Retrocedió tres pasos hasta la estancia de la que procedía. Más caliente.
Volvió a avanzar. Más frío. Mucho más.
Algo le decía que debía dar la vuelta.
Al final del pasillo, un débil resplandor brotaba de una pieza contigua. Estaba seguro de no haber encendido la luz. Se preguntó dónde se encontraba exactamente. Tal vez cerca del altar mayor. En cualquier caso aún estaba debajo de la iglesia.
– ¡Hola!
Recordó lo que le había sucedido en el bosque. Lo deprisa que había perdido la orientación.

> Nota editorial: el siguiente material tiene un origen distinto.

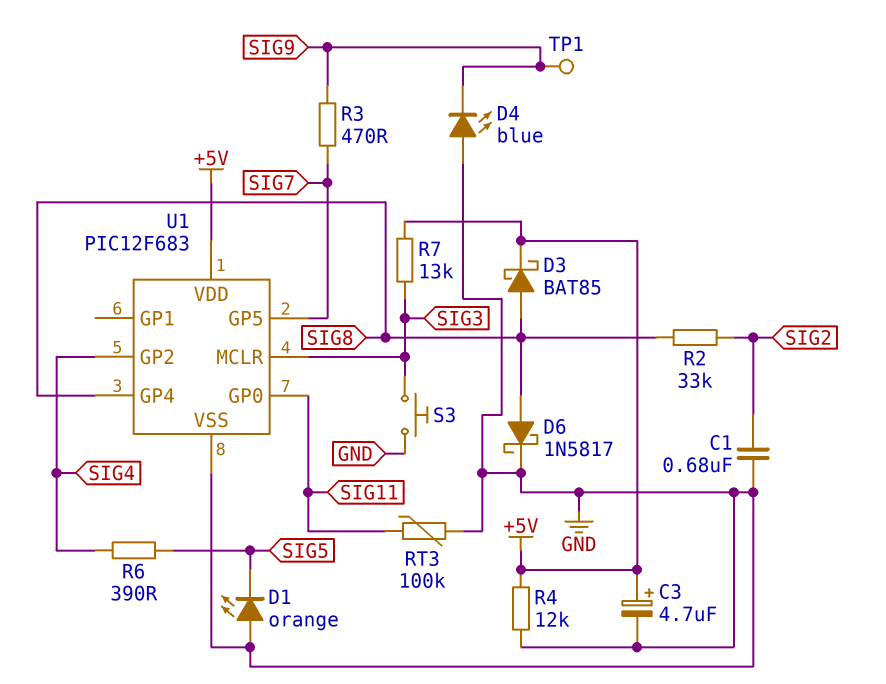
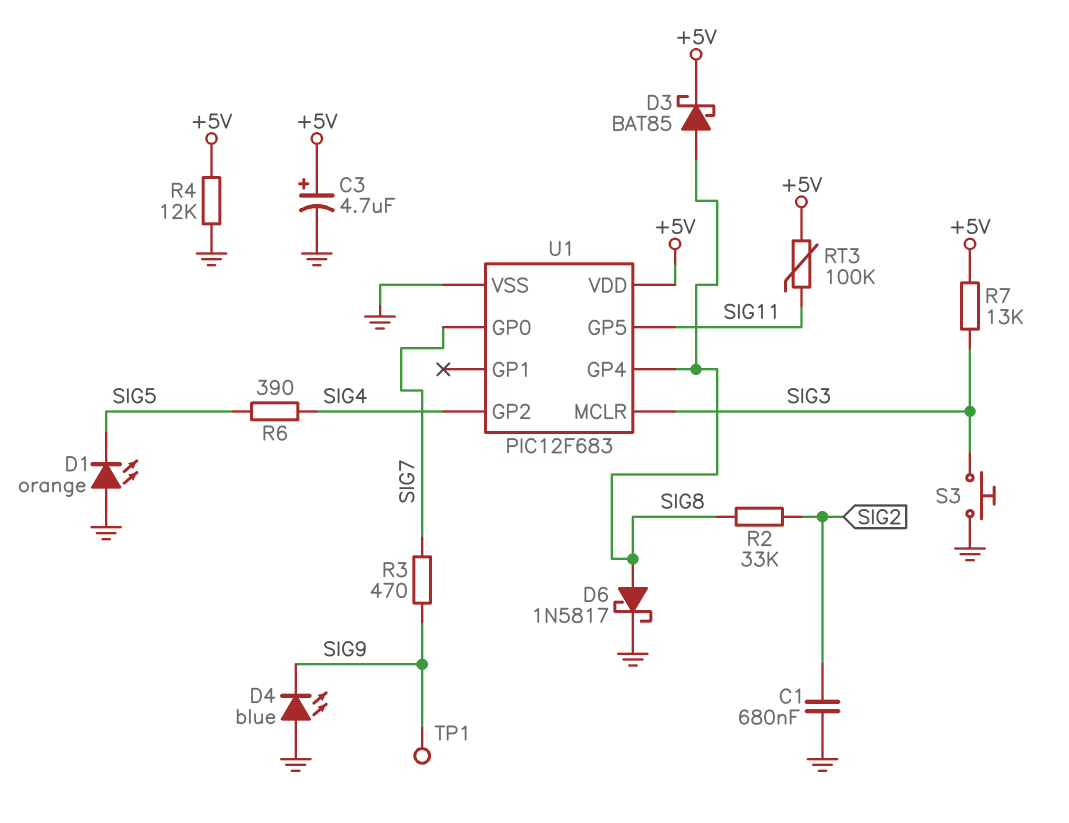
RT3: 100k (GND, SIG11) -> 100k (+5V, SIG11)
U1 pin GP0: SIG11 -> SIG7
U1 pin GP5: SIG7 -> SIG11

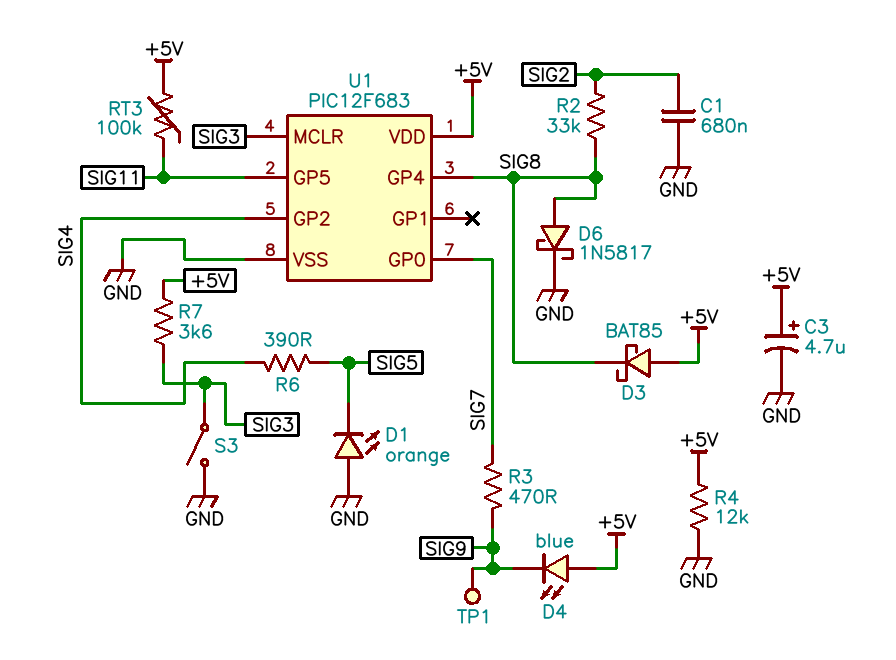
D3: schottky BAT85 (A SIG8, K +5V) -> schottky BAT85 (A +5V, K SIG8)
D4: LED blue (A GND, K SIG9) -> LED blue (A +5V, K SIG9)
R7: 13k (+5V, SIG3) -> 3.6k (+5V, SIG3)
S3: button (GND, SIG3) -> switch (GND, SIG3)

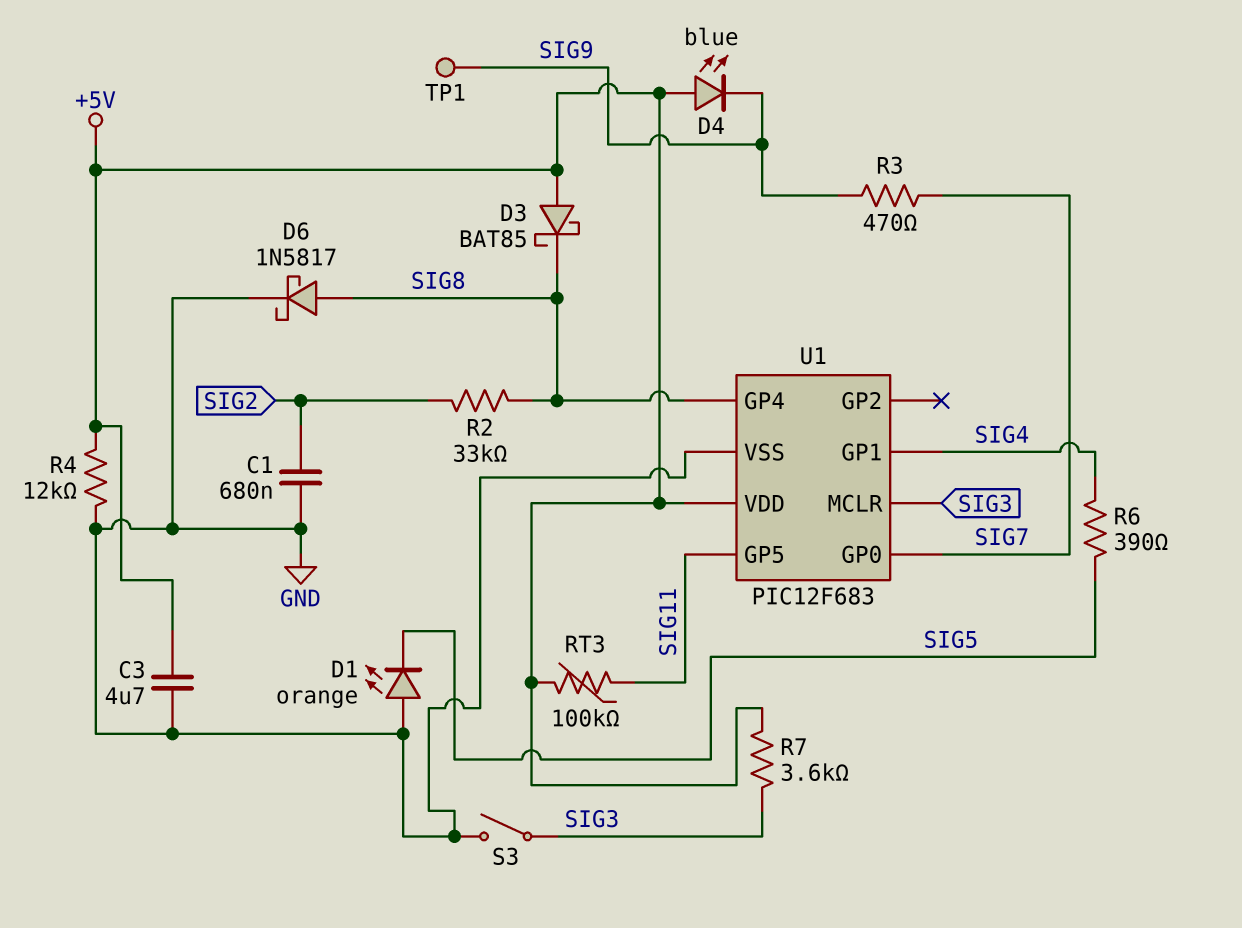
C3: 4.7uF (plus +5V, minus GND) -> 4.7uF (+5V, GND)
U1 pin GP1: none -> SIG4
U1 pin GP2: SIG4 -> none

Ciertamente aquello no era un bosque, pero no tenía ninguna gana de ir tanteando por las catacumbas de la catedral de San Esteban. Desde ese lugar aún conocía el camino de vuelta. Pero si seguía andando la situación podía cambiar rápidamente.
La luz de la estancia contigua pareció temblar.
– ¡Sal de ahí!
– Ahí -gritó el eco, que enmudeció abruptamente.
Sacó una tarjeta del bolsillo del pantalón.
Sueño, decía.
Soltó una risa sarcástica. Sacó todo el fajo del bolsillo y lo barajó a fondo. A continuación sacó otra.
Sueño, leyó.
¿Es posible que esto sea verdad?, se dijo.
Volvió a barajar. Cuando se disponía a sacar una tarjeta por tercera vez, lo comprendió de golpe. Tomó la primera tarjeta, leyó: Sueño. Cogió la segunda: Sueño. La tercera, cuarta, quinta:
Sueño.
En las treinta tarjetas ponía: Sueño.
Dejó caer las tarjetas. Retrocedió a ciegas como una exhalación por las estancias que olían a moho, subió las escaleras, se dirigió a la salida, a la calle. Se metió la mano en el bolsillo, pero le costó dar con la llave del coche. Al fin logró poner en marcha el motor. El automóvil partió con un salto.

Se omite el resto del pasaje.